Am vierten Tag goennte ich mir eineinhalb Stunden in der riesigen und
wunderbaren Medina. Dann ging es wie immer auf das Unigelaende El
Manar. Ich hoerte mir ein Interview an, das Karl Fischbacher von
labournetaustria mit dem Generalsekretaer der Gewerkschaft UGTT
machte, siehe labournetaustria (1). Mit Elisabeth Gauthier von Espaces
Marx diskutierte ich ueber den Altersummit in Athen im Juni. Und
schliesslich landete ich bei einer Gedenkveranstaltung fuer Hugo
Chavez. Die Veranstaltung gedachte auch des tunesischen linken
Politikers Chokri Belaid, der ebenso wie der kongolesische
Freiheitskaempfer Lumumba von der Reaktion ermordet worden war.

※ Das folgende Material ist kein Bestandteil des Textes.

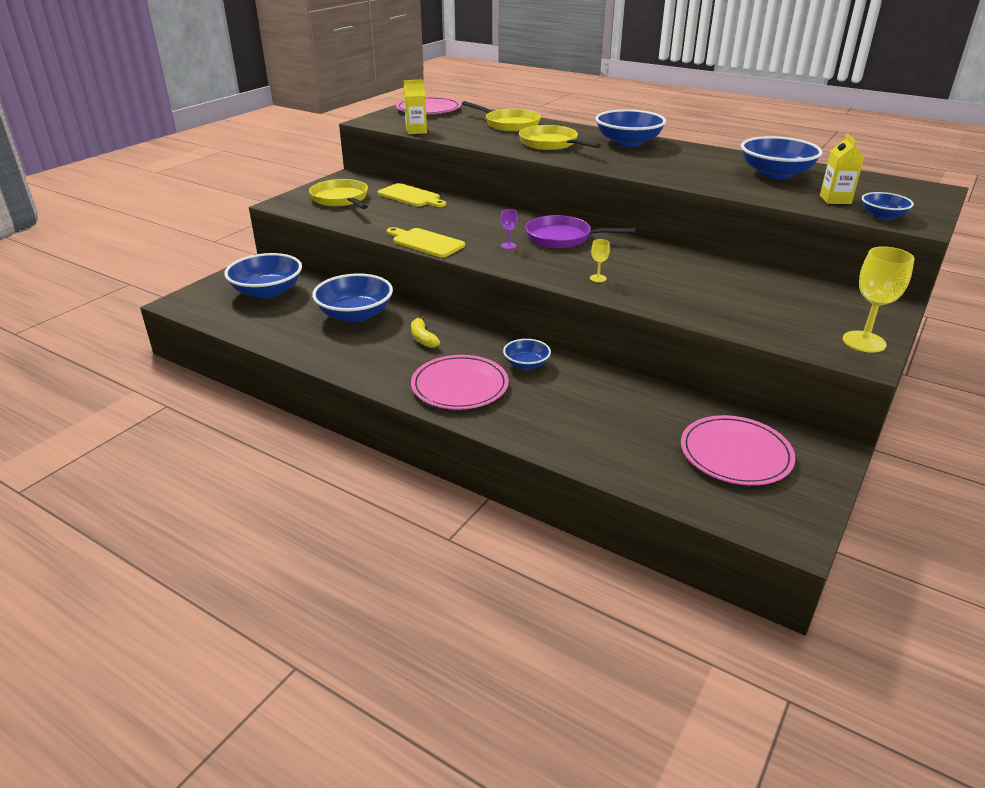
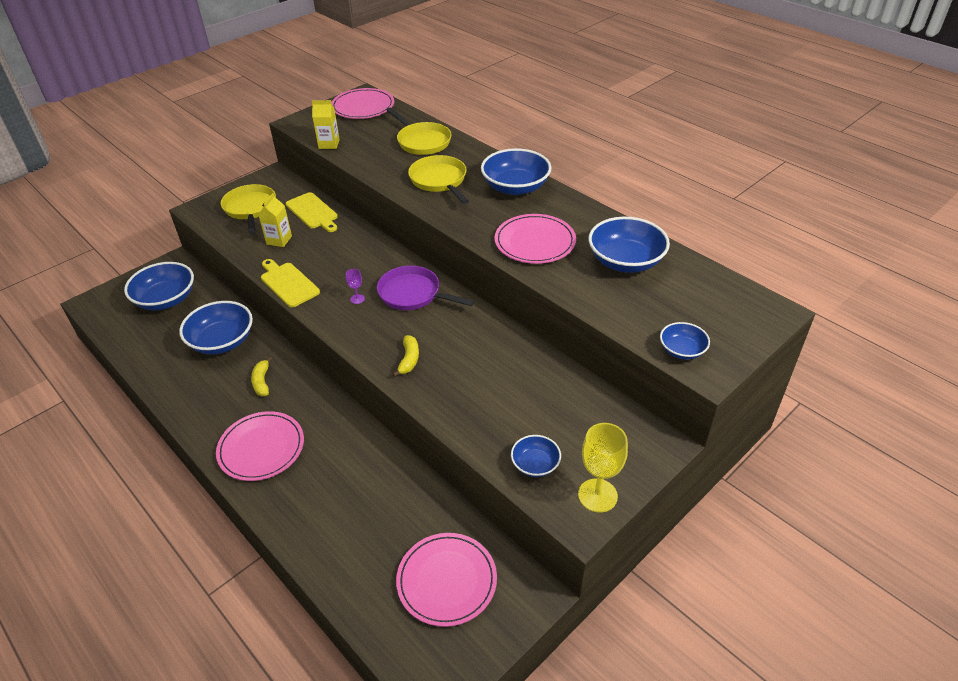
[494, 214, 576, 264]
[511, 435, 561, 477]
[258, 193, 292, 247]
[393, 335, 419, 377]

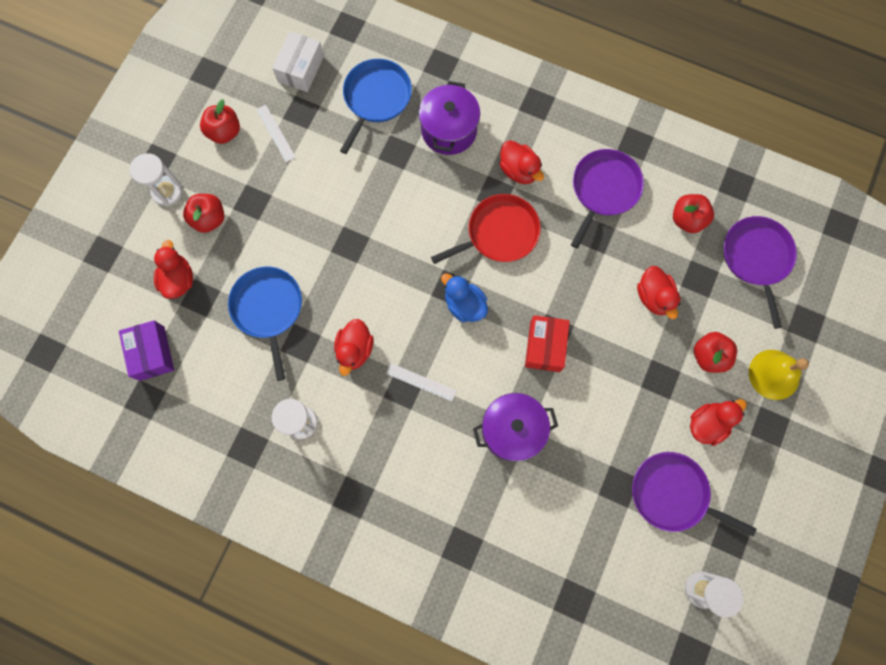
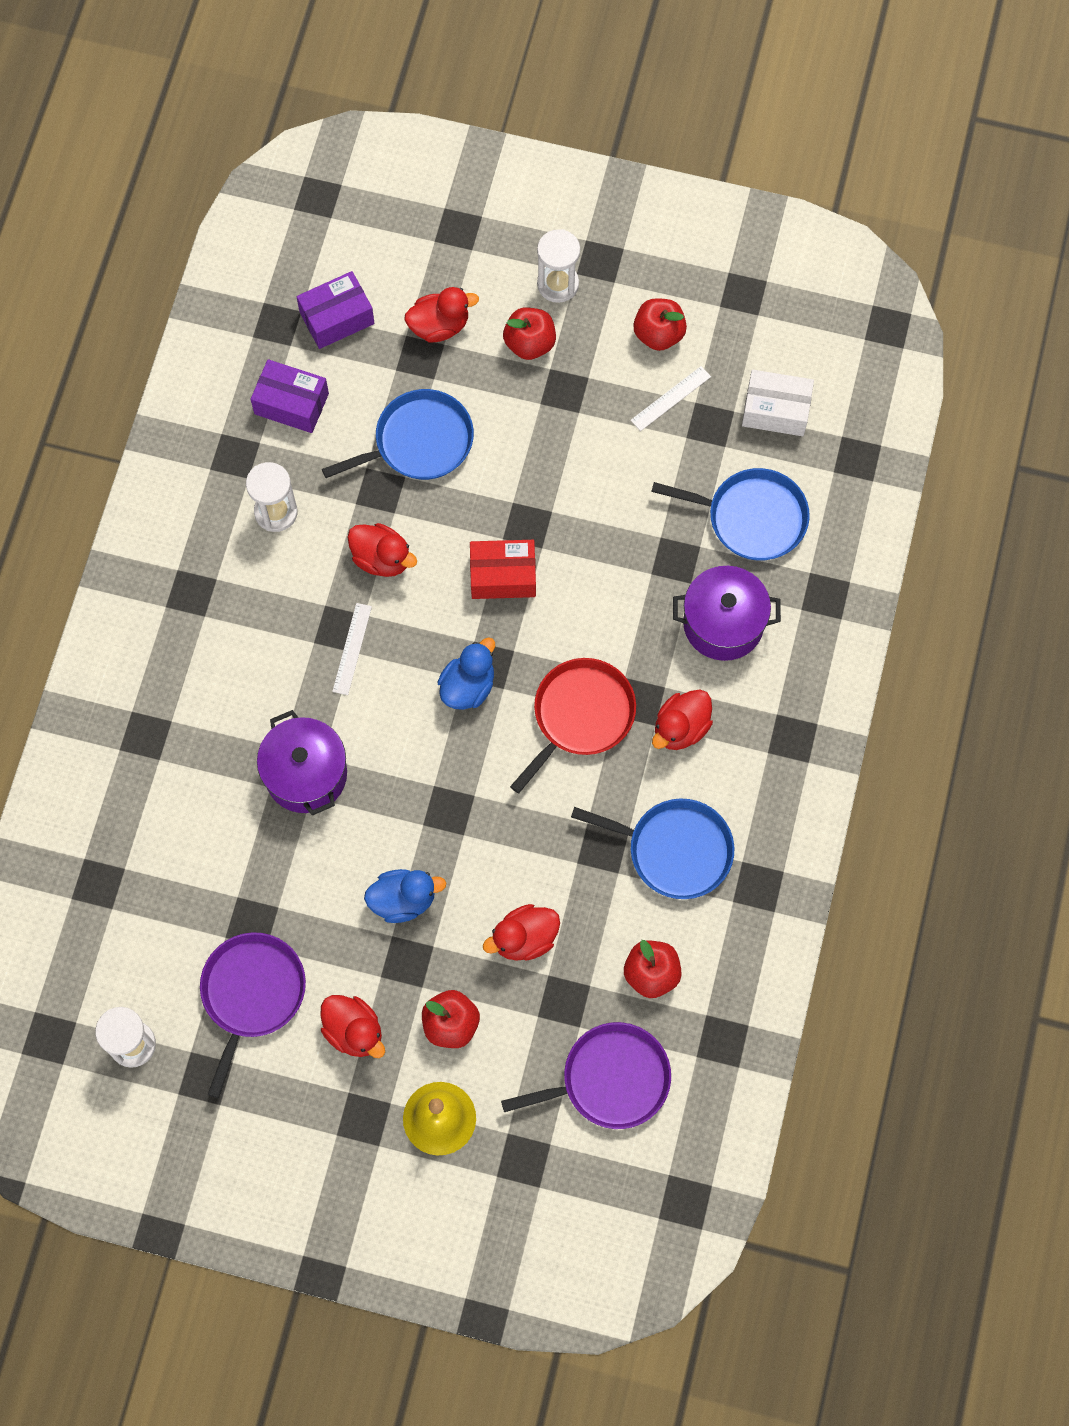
[250, 359, 329, 433]
[364, 869, 446, 923]
[470, 540, 536, 599]
[571, 798, 734, 899]
[348, 523, 417, 577]
[510, 658, 636, 793]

Das Weltsozialforum in Tunis wurde Samstag mit einer Demo beendet, die
ganz im Zeichen der Solidaritaet mit dem palaestinensischen Volk
stand.

Sicher ist es jetzt noch zu frueh, um eine Bilanz dieses WSF zu
machen. Einige facts sprechen jedoch fuer sich: Circa 55.000 Personen
hatten sich registriert. Es gab ueber tausend Einzelveranstaltungen.
Wichtig war, dass das Weltsozialforum KEIN "Ghetto-Dasein" fristete,
also nicht abgehoben agierte. An vielen Punkten der Stadt war das WSF
praesent - nicht nur auf dem zentralen Veranstaltungsgelaende des
Campus El Manar oder auf der Avenue Bourgiba, die zeitweise mit ihren
Diskussionen, kuenstlerischen Darbietungen und Spontan-Demos wie ein
zweites Forumgelaende wirkte.

Fuer die AkteurInnen der tunesischen Revolution, die den Startschuss
fuer den "arabischen Fruehling" gegeben hatte, war es von enormer
Bedeutung mit Aktivistinnen aus allen Kontinenten zusammenzukommen.